Although I still have balloons drifting from my ceiling in my living room and my refrigerator has part of an Italian Wedding Cake inside, my birthday weekend is over. I spent my time with loved ones and friends and ate way too much cake, pizza, and BBQ. My boyfriend and one of his children came down for the weekend and I drove them all over the city with a grand finale at the Memphis Zoo Sunday afternoon then sent them on their way while I watched one of my birthday presents: the DVD Valley of the Dolls. So yes, it was a great weekend and I am one year older . . . now what?

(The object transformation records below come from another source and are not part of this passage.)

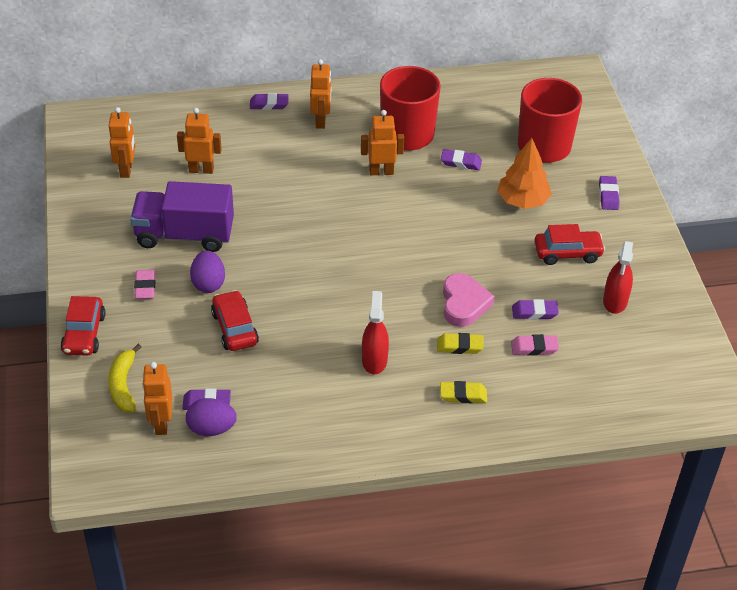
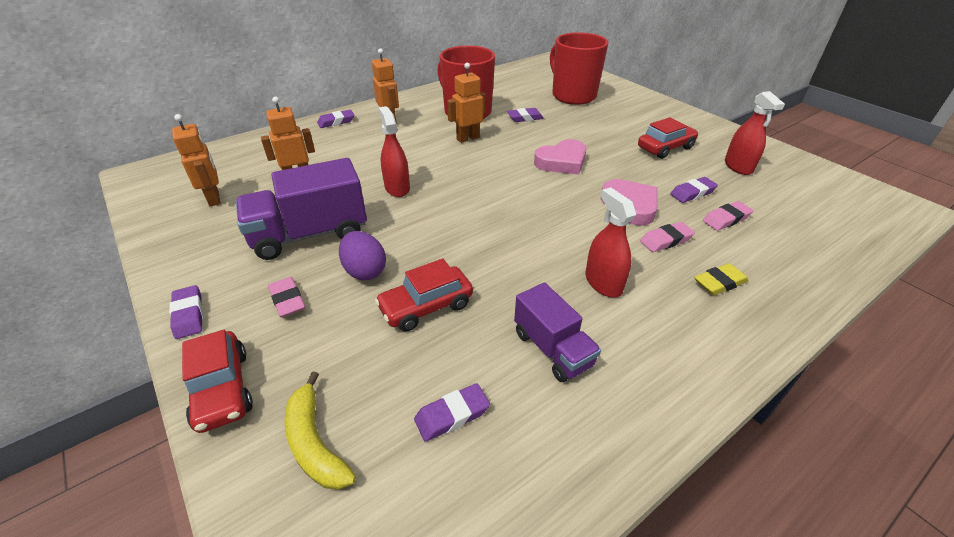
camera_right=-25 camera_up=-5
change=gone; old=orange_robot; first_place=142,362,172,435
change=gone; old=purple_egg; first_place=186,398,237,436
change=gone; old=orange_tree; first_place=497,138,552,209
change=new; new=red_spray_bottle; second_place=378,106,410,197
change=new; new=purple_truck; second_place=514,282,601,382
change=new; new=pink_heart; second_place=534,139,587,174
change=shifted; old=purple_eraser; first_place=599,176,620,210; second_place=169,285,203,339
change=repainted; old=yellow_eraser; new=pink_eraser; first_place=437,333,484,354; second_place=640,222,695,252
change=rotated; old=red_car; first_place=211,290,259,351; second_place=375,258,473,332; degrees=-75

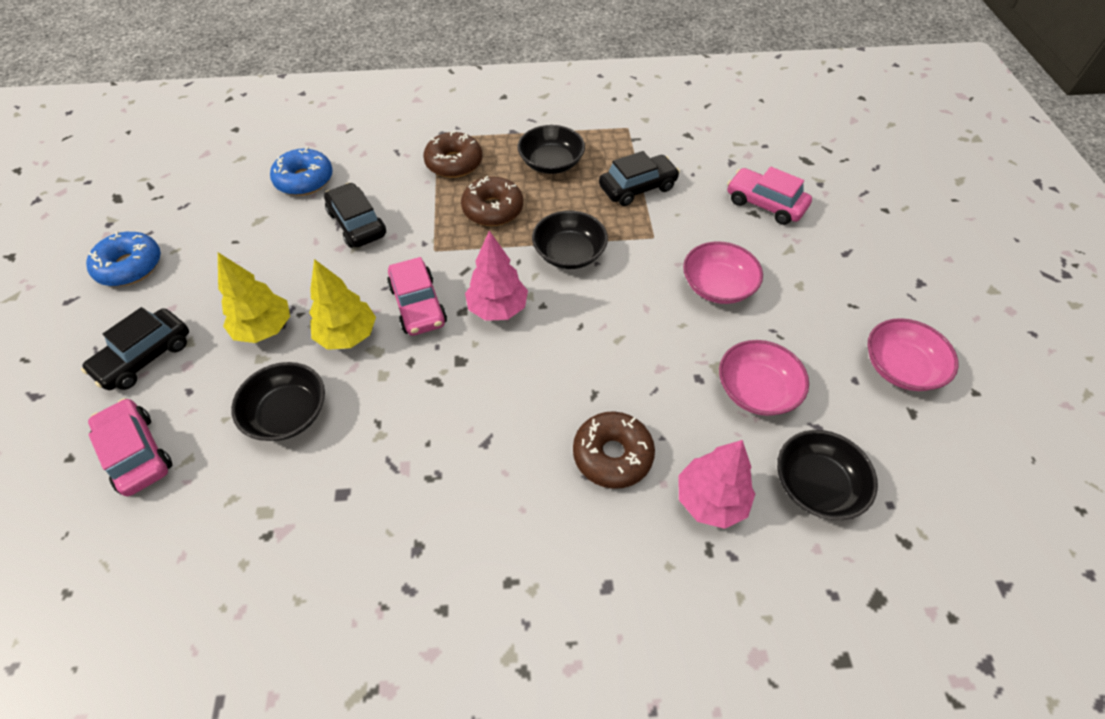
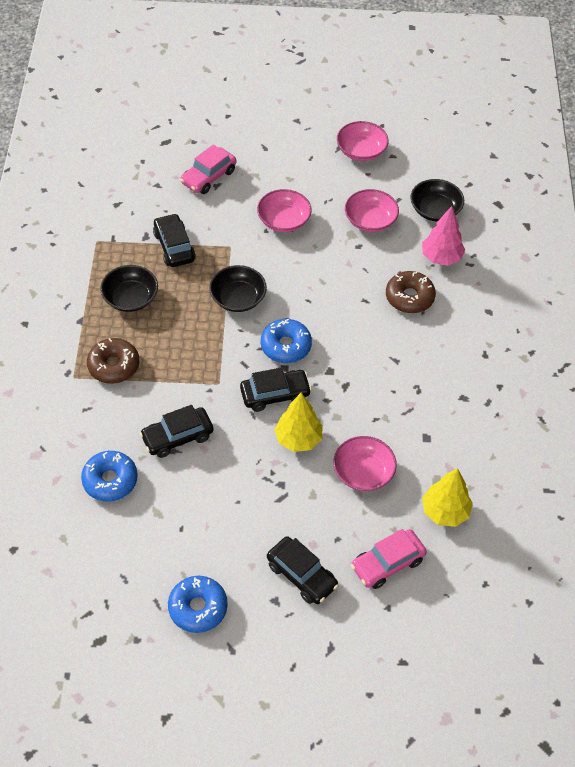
camera_right=-85 camera_up=0
change=gone; old=brown_donut; first_place=461,176,523,226
change=shifted; old=yellow_tree; first_place=218,253,290,343; second_place=422,468,473,527
change=swapped; old=pink_tree; new=blue_donut; first_place=465,231,528,321; second_place=261,319,312,363
change=repainted; old=black_bowl; new=pink_bowl; first_place=231,362,325,441; second_place=333,436,397,491
change=repainted; old=pink_car; new=black_car; first_place=387,257,447,336; second_place=240,368,312,412

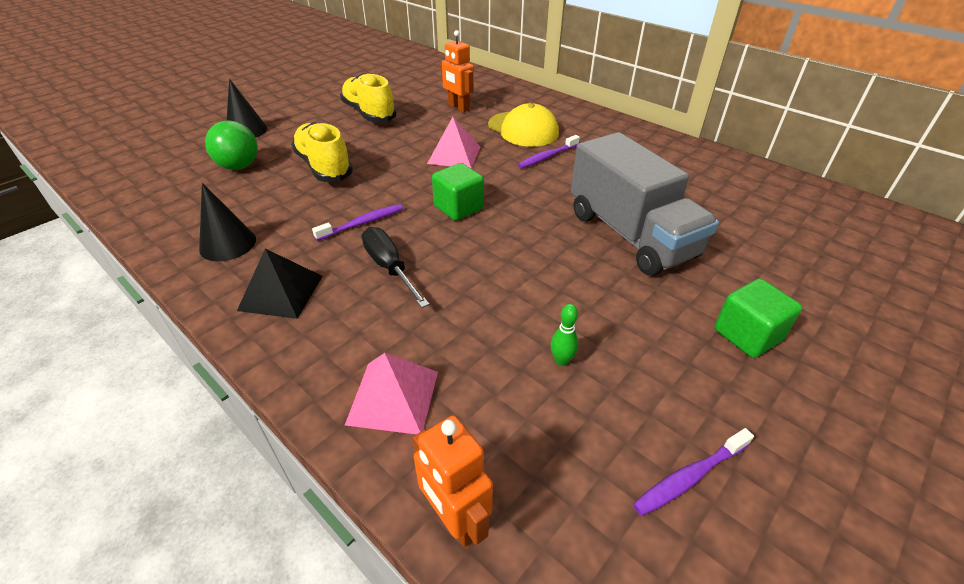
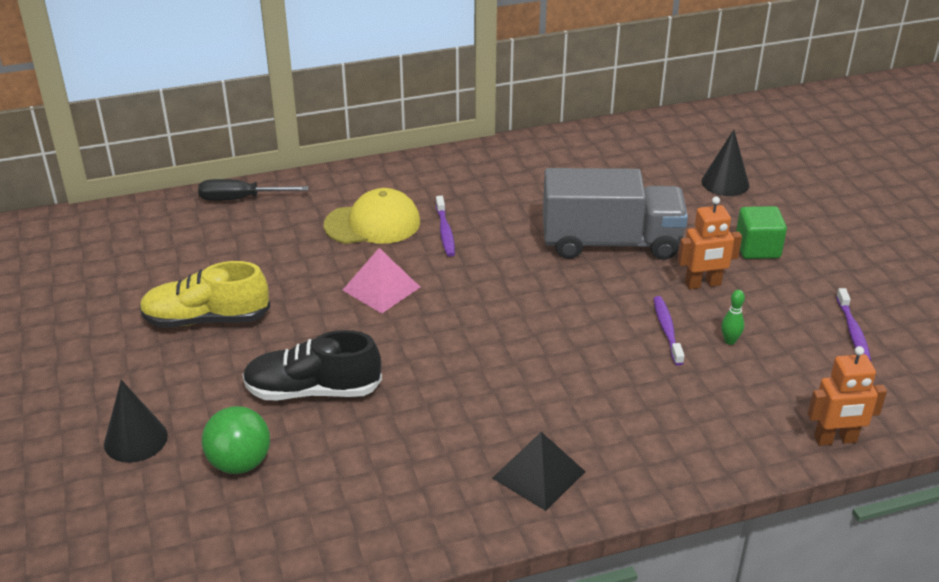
camera_right=-60 camera_up=-5
change=gone; old=pink_pyramid; first_place=345,353,438,434
change=gone; old=green_cube; first_place=432,163,484,221
change=shifted; old=black_cone; first_place=199,183,256,261; second_place=701,130,749,196
change=shifted; old=purple_toothbrush; first_place=312,204,403,241; second_place=653,296,684,366
change=shifted; old=black_screwdriver; first_place=362,227,430,308; second_place=198,179,308,201
change=shifted; old=orange_robot; first_place=440,30,474,112; second_place=678,196,742,289
change=repainted; old=yellow_shoe; new=black_shoe; first_place=291,122,353,182; second_place=243,330,382,400

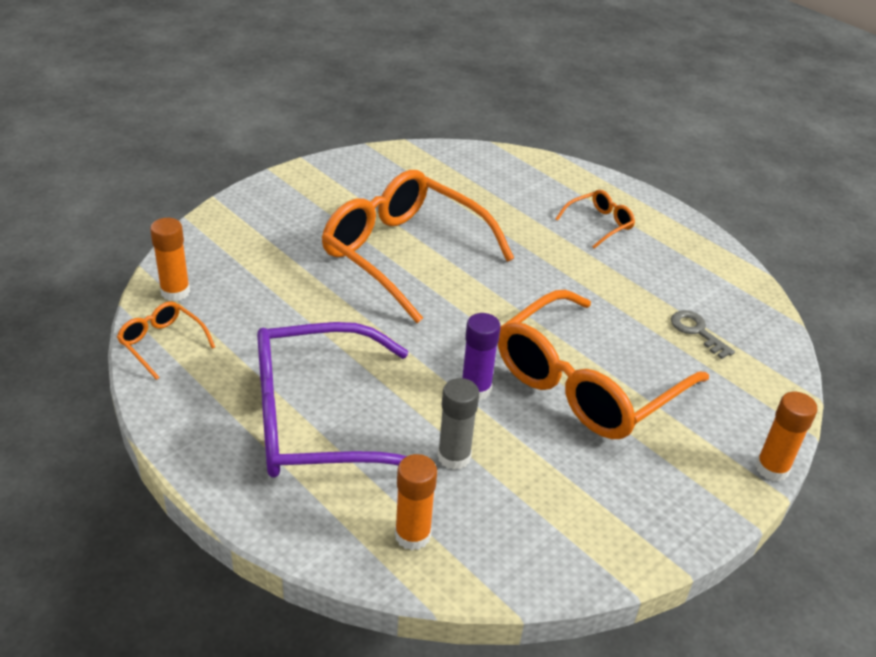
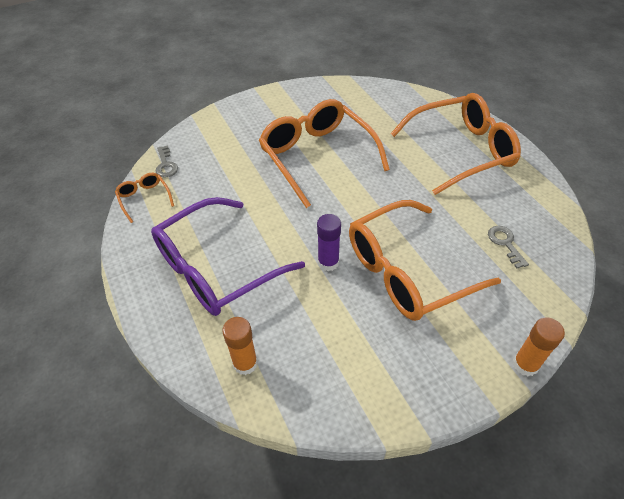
camera_right=20 camera_up=10
change=gone; old=grey_glue_stick; first_place=438,378,479,470
change=swapped; old=orange_glue_stick; new=grey_key; first_place=150,218,190,301; second_place=156,145,178,178
change=rotated; old=purple_glasses; first_place=257,322,408,478; second_place=151,197,305,316; degrees=-45
change=scaled; old=orange_glasses; first_place=555,190,635,249; second_place=390,93,521,195; factor=2.32

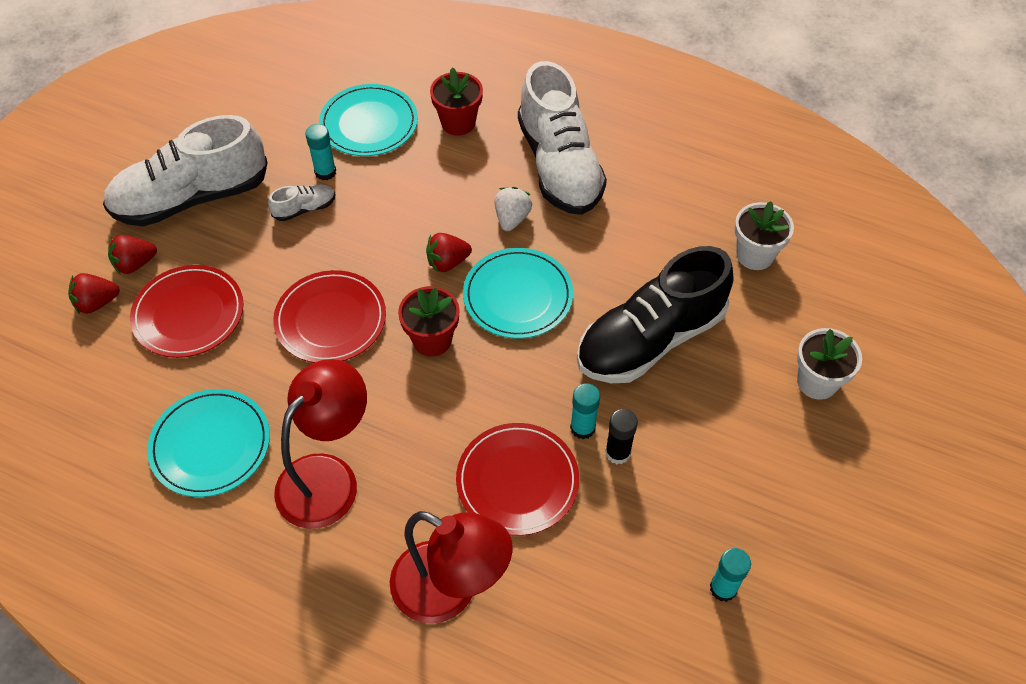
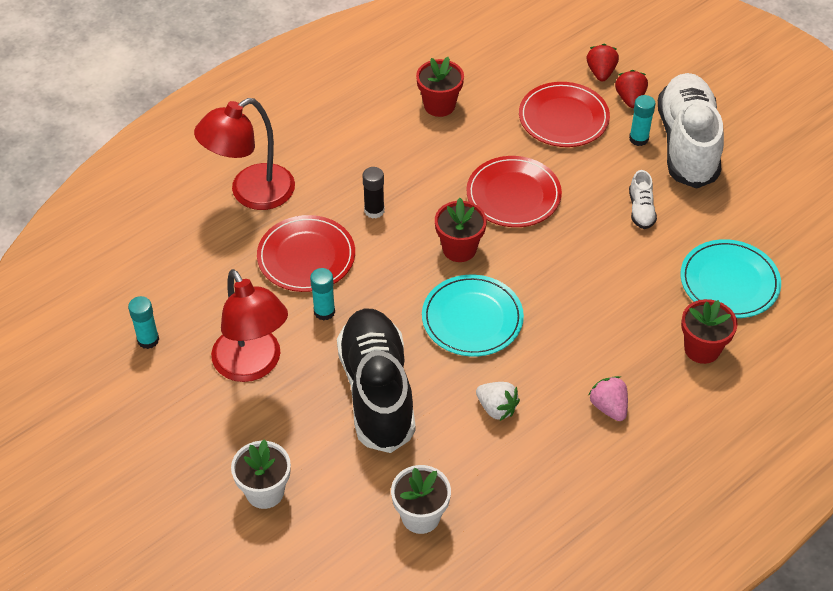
camera_right=115 camera_up=-5
change=gone; old=red_strawberry; first_place=426,233,472,272
change=shifted; old=red_lamp; first_place=274,359,367,529; second_place=211,269,288,382
change=shifted; old=turquoise_glue_stick; first_place=305,124,336,180; second_place=629,95,656,146
change=shifted; old=white_strawberry; first_place=495,187,532,231; second_place=476,382,520,421
change=shifted; old=black_glue_stick; first_place=605,409,638,464; second_place=363,167,384,218
change=swapped; old=turquoise_plate; new=red_flower_pot; first_place=147,389,270,497; second_place=416,57,464,117
change=swapped; old=white_shoe; new=pink_strawberry; first_place=518,61,607,215; second_place=588,376,628,421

Well, to be quite honest, I have learned quite a bit over the weekend, things that I already knew yet received a refresher course. I re-learned that the world is a BIG place and that it still has many wonders for us to behold. That idea came into my head while we walked around the zoo. So many animals from all around the world and oceans and yet they represent only a tiny fragment of this place we call Earth. So many people these days have forgotten what it means to simply smile, laugh, dream or even explore. After seeing these animals for the millionth time in my life, the idea of the world made me feel quite good and charged up my curious side.
I re-learned that people choose to feel or act in a certain way. No one "makes" you do anything; the responsibility is your own. Once again, there are too many people out there who act in a certain way towards others and yet they blame it on the other person and escape all responsibility. How can we live when we can't be responsible?
I re-learned that all things are good in moderation. Yes, this was my birthday weekend and yes, I did eat quite a lot of fatty foods. Yet, today is a new day, a day in which I go back to my moderately eating ways that I truly do love and enjoy my fruits and vegetables.
So there you have it. Sometimes, it's just good to hear or experience words of wisdom every so often in our lives; it makes us stronger and more open to whatever comes out way, be it good or bad. I am now 39 years old and I feel more alive than ever. I had a great birthday; now what? Now, I continue living my full and enriched life as ME.